21.3112 · Motion · 2021-03-10
Département de justice et police
Liquidé
Wortlaut
Je charge le Conseil fédéral de présenter un projet de modification de la Constitution, à son art. 38, al. 3, let. a, afin que la Confédération facilite non seulement la naturalisation des étrangers de la troisième génération, mais également celle des étrangers de la deuxième génération.
Begründung
Le 12 février 2017, 17 cantons et une large majorité des votantes et des votants ont accepté de faciliter la naturalisation des jeunes étrangères et étrangers de la troisième génération. Un signe en faveur de l'intégration citoyenne des jeunes qui sont nés et ont grandi en Suisse, qui apporte également une reconnaissance de la relation particulière qui les lient à. notre pays, faisant de cette appartenance partie intégrante de leur identité sociale. Selon les études, la naturalisation agit comme un catalyseur de l'intégration et est un facteur de cohésion. Par ailleurs, plus la part de la population résidente a un passeport suisse et plus la légitimité démocratique des décisions populaires est renforcée. Pourtant, le nombre de nouvelles naturalisations est en baisse depuis 2018. Plus que jamais, il faut donc faciliter l'intégration citoyenne et pour ce faire la naturalisation des jeunes de la deuxième génération. La reconnaissance de la relation particulière qu'entretiennent les jeunes de la troisième génération s'étend également aux jeunes de la deuxième génération, qui sont eux aussi nés en Suisse, y ont fait leurs classes et nourrissent leurs relations sociales et leur appartenance â notre pays. Sur la base d'une demande de leur part, car la nationalité restera le fait d'une volonté exprimée, il convient de faciliter et d'encourager leur naturalisation. Cela concrétise, dans un contexte favorable, les trois propositions présentées par le Conseil fédéral et soutenues par une très large majorité parlementaire, respectivement en 1983, 1994 et 2003, visant la facilitation de la naturalisation des étrangères et étrangers de la deuxième génération. Au regard de la durée des processus législatifs, il est important d'entamer ce travail dès maintenant.
Antrag des Bundesrates
Le Conseil fédéral propose de rejeter la motion.

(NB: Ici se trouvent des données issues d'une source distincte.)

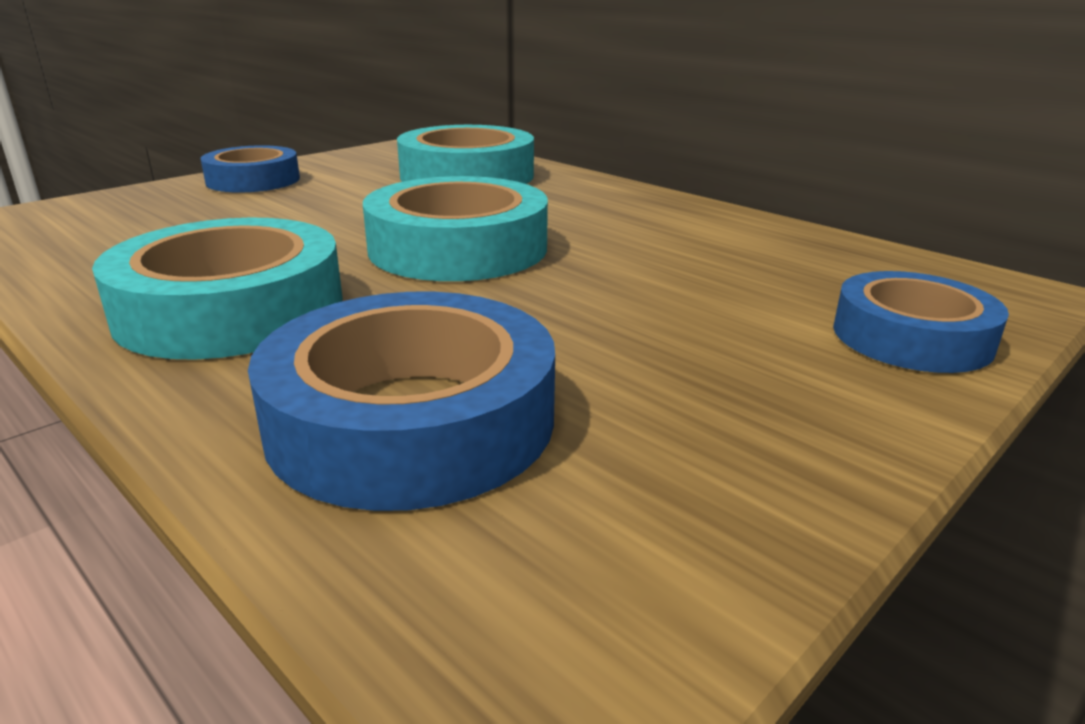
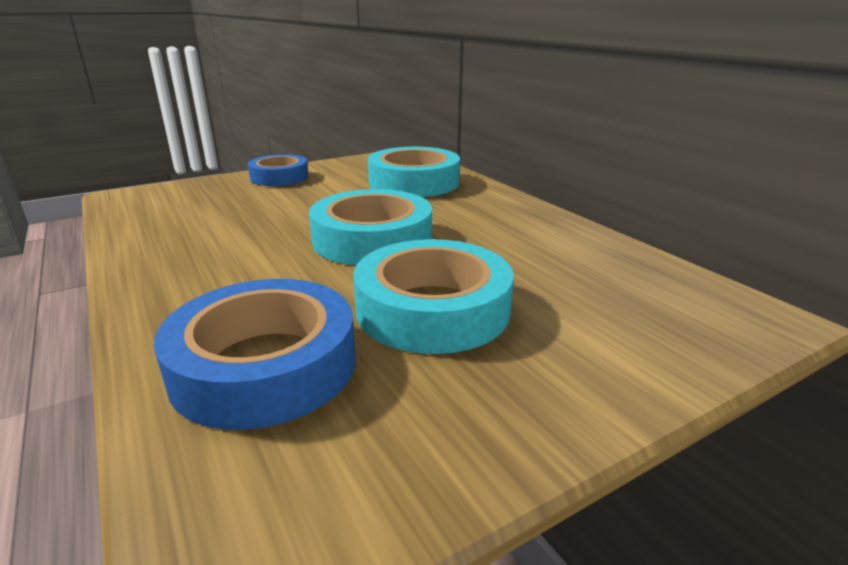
camera: 15 degrees right, 0 degrees up
(231, 309) = (211, 271): turquoise tape -> turquoise tape (433, 309)
(911, 337) = (648, 348): blue tape -> none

Stellungnahme des Bundesrates
Le nombre de naturalisations a nettement augmenté au cours des 30 dernières années, mais il est soumis à certaines fluctuations annuelles. Alors que quelque 10 000 personnes ont obtenu la nationalité suisse en 1992, un pic de 46 000 personnes naturalisées a été enregistré en 2006. Environ 35 000 personnes ont été naturalisées en 2020, contre près de 42 000 en 2019.
La politique en matière de naturalisation ne se mesure pas en premier lieu au nombre de personnes naturalisées. Elle se juge davantage aux effets qu'elle produit sur la société. L'obtention de la nationalité suisse est l'aboutissement d'un processus d'intégration sociale et politique. Le Conseil fédéral a conscience des exigences à remplir pour accéder à la nationalité suisse et sait que les candidats à la naturalisation ne peuvent pas tous satisfaire aux critères imposés.
Les étrangers acquièrent la nationalité suisse principalement par la naturalisation ordinaire, dont la procédure relève de la compétence des cantons et des communes - contrairement à la procédure de naturalisation facilitée, prévue notamment pour les situations où il existe un point de rattachement spécifique en droit de la famille (conjoint d'un citoyen suisse, par ex.). Les étrangers de la deuxième génération, quant à eux, sont des personnes qui sont nées en Suisse ou qui y ont rejoint leur famille dans le cadre du regroupement familial prévu par le droit des étrangers.
Le Conseil fédéral souhaite laisser les procédures de naturalisation des étrangers de la deuxième génération aux mains des cantons et des communes, en matière de responsabilité comme de réglementation, car ils sont les mieux placés pour juger qui remplit les conditions d'obtention de la nationalité suisse. Le temps passé en Suisse entre l'âge de huit et de 18 ans compte double, ce qui facilite déjà la naturalisation des étrangers de la deuxième génération. Les cantons peuvent en outre prévoir des facilités procédurales pour ces personnes, comme une domiciliation de plus courte durée sur le territoire cantonal.
Si, via la naturalisation facilitée, la naturalisation des étrangers de la deuxième génération relevait également de la compétence de la Confédération, cantons et communes ne pourraient plus se prononcer que sur la naturalisation des étrangers de la première génération. Une telle réglementation ferait fi de l'importance des cantons (droit de cité cantonal) et des communes d'origine (droit de cité communal) dans la procédure de naturalisation.
Le Conseil fédéral propose de rejeter la motion.